As we pulled into the hotel parking lot we could see this Coastguard boat pulling up to shore and a trailer waiting to take it out of the water. This was the boat that rescued the kayaker. We also saw a man putting a kayak on top of a truck by the water. Karen said that must be the kayaker so she hopped out of the car and ran over to him. It turns out that the man and 2 ladies with him were relatives of the kayaker that was rescued and that there were 2 kayakers - one's kayak had sunk and he had been in the water the entire time until the rescue. We had not seen anyone in the water. The 2 kayakers were shaken up but okay. However, they had been taken to the hospital.  We told him our story about hearing the call for help and getting the other couple to call emergency services. We also showed him the pictures we had taken of Joe in his kayak in the currents of the harbor. He then told us Joe and Andy's remarkable story. Thus, fate allowed us to hear the entire story of what had happened. The 2 kayakers, brothers Andy and Joe Te Paa had come to the Hokianga Harbor area along with other family members including their sister Loraine Te Paa, Arthur Gage, and Hailey Gage who we had just met, to dedicate the headstone of their mother's grave. After the dedication ceremony Andy and Joe had decided to go kayaking while the rest of the family went back to a local residence. When Andy and Joe got in trouble trying to get back into Hokianga Harbor, Andy tried to get his cell phone out of the kayak's water tight storage compartment but when he did it let water get into the compartment and the kayak began to sink. He was able to get a call to Arthur but Arthur didn't hear the phone and didn't get the call. Andy's kayak sunk and he was in the water with a life vest but was struggling in the current to get to shore. When the rescue boat showed up Andy was worn out but now safe as was Joe who remained in his kayak. Very remarkable that we were able to run into Arthur, Loraine, and   Hailey to hear how the story turned out and for them to hear how the rescue boat was contacted. You would think that would be the end of the remarkable coincidences that caused our paths to cross with the Te Paa family - stay tuned because fate was not done yet.
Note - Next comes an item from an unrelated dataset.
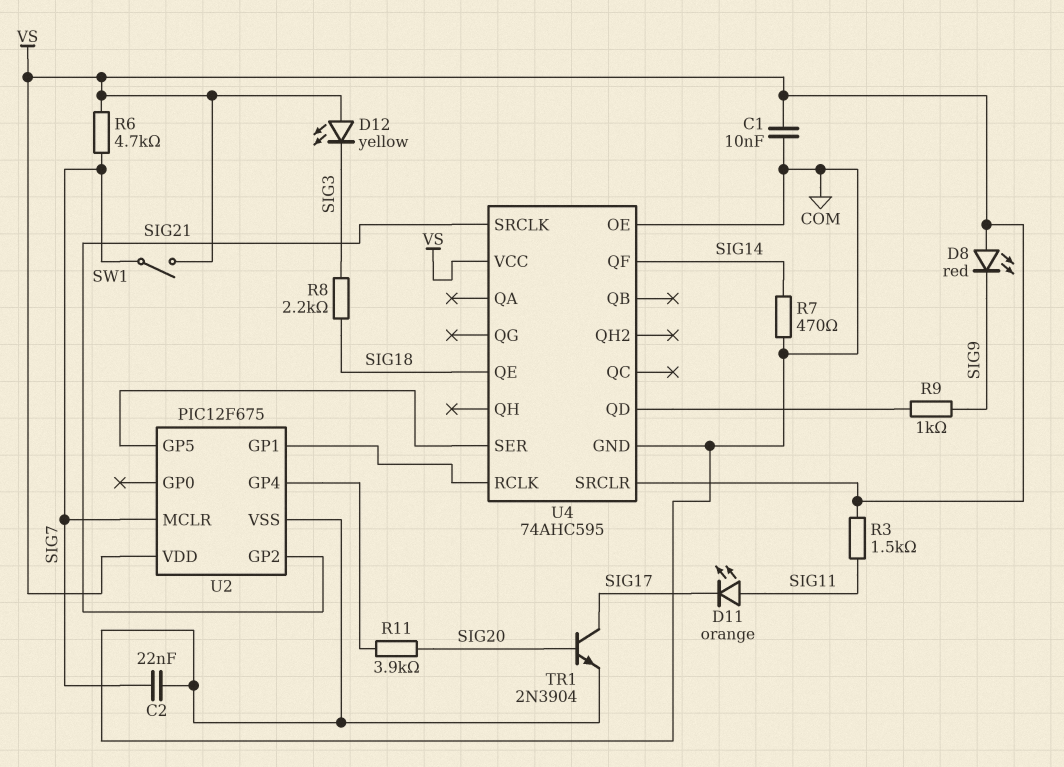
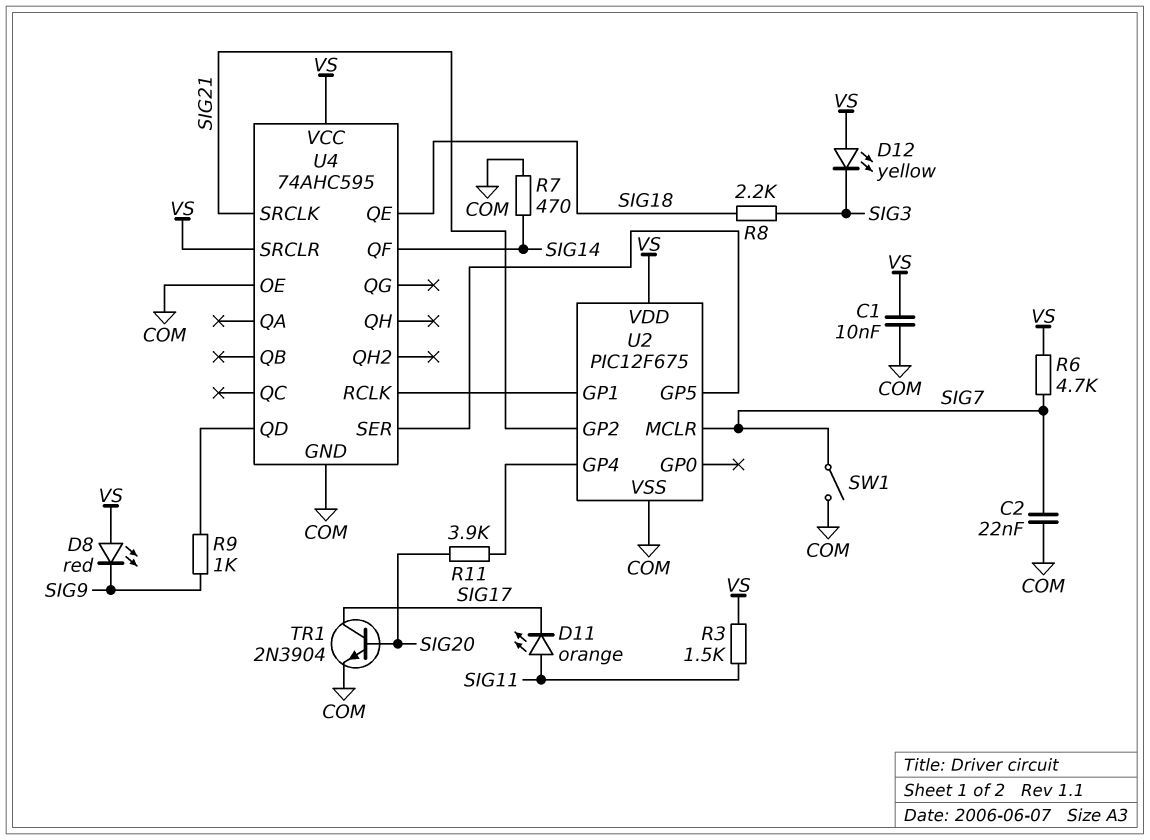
SW1: switch (SIG7, VS) -> switch (COM, SIG7)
We had dinner at the hotel bar which was serviced by the adjacent Boar and Marlin Restaurant. Our very pleasant server was try to raise funds for her Maori dance troup's trip to the national competitions so we completed her lottery card.


Bill in the Opononi Hotel Bar having a very pleasant dinner after an exciting day.
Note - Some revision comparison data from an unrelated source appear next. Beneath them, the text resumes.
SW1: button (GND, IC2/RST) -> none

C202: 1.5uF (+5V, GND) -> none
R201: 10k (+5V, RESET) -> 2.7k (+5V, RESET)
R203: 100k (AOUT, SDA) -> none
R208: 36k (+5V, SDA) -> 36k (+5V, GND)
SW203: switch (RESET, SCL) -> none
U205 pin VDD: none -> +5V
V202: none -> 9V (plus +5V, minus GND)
The Opononi Hotel had a lot of character and charm and with a colocated restaurant and bar and with the beautiful Hokianga Harbor a very pleasant place to stay.


Nice view of Hokianga Harbor from the Opononi Hotel Bar.


Karen at the bar talking with our server and Maori dance competition performer.


The lottery number drawing - we didn't win but it was fun and went to a good cause.




Bill and statue of Opo the world famous dolphin. In the 1950's Opo the dolphin hung out in Hokianga Harbor and played with the children.




Hokianga Harbor at dusk from the Opononi Hotel Bar.



Nice sunset over the Hokianga Harbor.